Às vezes, ele refletia sobre a forma como aqueles homens respondiam a ele e seguiam sua liderança. Era como se o considerassem detentor de algum direito especial, algum conhecimento inacessível a eles. Ou talvez apenas sejam meus amigos, pensou, com sarcasmo. Não eram altos como ele, nem tão grandes, pois os anos como aprendiz de ferreiro lhe renderam braços e ombros com o dobro do tamanho da maioria, mas Perrin passara a se barbear todos os dias para acabar com as piadas acerca de sua pouca idade. Eram amistosas, mas ainda assim eram piadas. Não queria que começassem outra vez apenas por ele mencionar uma desconfiança.

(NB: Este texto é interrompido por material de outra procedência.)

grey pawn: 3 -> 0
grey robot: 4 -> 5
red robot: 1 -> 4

Com um susto, Perrin lembrou-se de que também deveria estar atento. Conferindo a flecha encaixada no arco longo, observou o vale que corria pelo oeste e se estendia a distância, o chão entremeado com faixas amplas de neve, resquícios da estação fria. A maioria das árvores dispersas lá embaixo ainda tentavam agarrar o céu com os galhos rígidos do inverno, mas havia bastante árvores perenes, pinheiros, folhas-de-couro, abetos, azevinhos e até um pouco de madeira-verde nas encostas do vale e na parte baixa para dar cobertura a qualquer um que soubesse tirar proveito delas. Porém, ninguém iria até ali sem um propósito específico. As minas eram todas muito distantes ao sul, e mais distantes ainda ao norte. A maioria das pessoas acreditava que as Montanhas da Névoa traziam mau agouro, e poucos adentravam-nas se pudessem evitar. Os olhos de Perrin brilhavam como ouro polido.

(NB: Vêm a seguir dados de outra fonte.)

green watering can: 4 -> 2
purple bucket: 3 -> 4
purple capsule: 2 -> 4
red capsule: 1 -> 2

A desconfiança cresceu dentro dele. Não!
Ele era capaz de deixá-la de lado, mas a sensação não o abandonava. Como se cambaleasse à beira de um precipício. Como se tudo o mais cambaleasse. Ele se perguntou se haveria algo desagradável nas montanhas ao redor. Talvez houvesse uma forma de saber. Em lugares como aquele, onde os homens raramente pisavam, quase sempre havia lobos. Ele parou antes que o pensamento se formasse por completo em sua mente. É melhor continuar imaginando. Melhor do que isso. Eles não eram muitos em número, mas tinham batedores. Se houvesse algo por perto, os outros encontrariam. Esta é a minha forja. Cuidarei dela e deixarei que cuidem das deles.